Set in a pre-Civil War Deep South, it sees a black slave called Django (a dignified Jamie
Foxx) freed by a hilariously loquacious white German dentist (Golden Globe-winning Christoph
Waltz) in order to bag a big-bucks bounty. The two men then join forces to find Django’s lost
wife, Broomhilda (Kerry Washington), enslaved on the notorious Candieland plantation ruled
over by Leonardo DiCaprio’s effete sadist and his eye-rollingly evil head butler (Samuel L
Jackson).
It may boast 104 uses of the ‘n’ word but is this reinvented spaghetti western/slavevengeance fantasy racist, as Spike Lee slammed it? No, I say: it’s an intelligently
provocative, massively entertaining exercise in postmodern revisionism, highlighting how
shamefully few movies Hollywood has ever made about slavery.

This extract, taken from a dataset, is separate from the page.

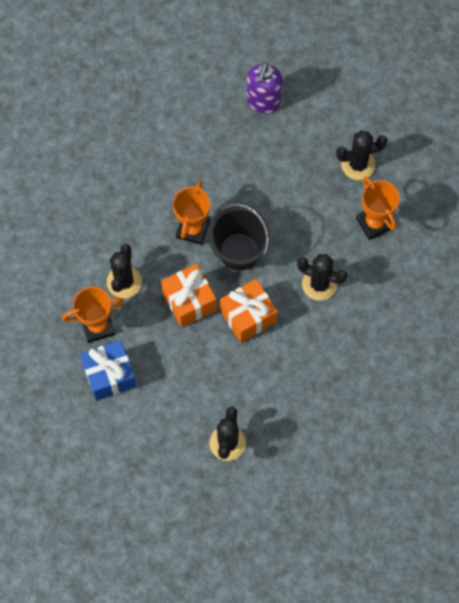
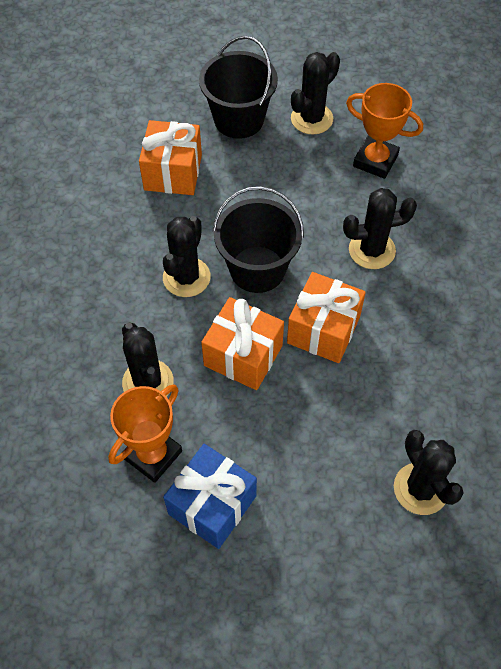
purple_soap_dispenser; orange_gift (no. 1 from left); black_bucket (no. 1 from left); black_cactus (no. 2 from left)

Sure, it’s a Tom and Jerry view of the conflict: the white Americans, also including Don ‘Miami
Vice’ Johnson, here given a late-career boost (à la John Travolta in Pulp Fiction) as Big
Daddy, are all boo-hiss baddies. And the whoop-inspiring gore is often equally cartoonish: an
awesome, blood-splattered finale is visually akin to a 15m Santa entirely made from strawberry
jam, exploding with delight. But that sensationally tasty style is here slathered on real
substance.
This is the mature work Tarantino fans have been praying for. As ever, the director is as much
into the verbal as the violence and though, given the 165-minute run time, his
sophisticated, action-halting dialogue could have easily been trimmed, the sole unforgiveable
indulgence is the Kill Bill auteur’s own cringeworthy cameo.
Django Unchained is, above all, a film that feels thrillingly alive.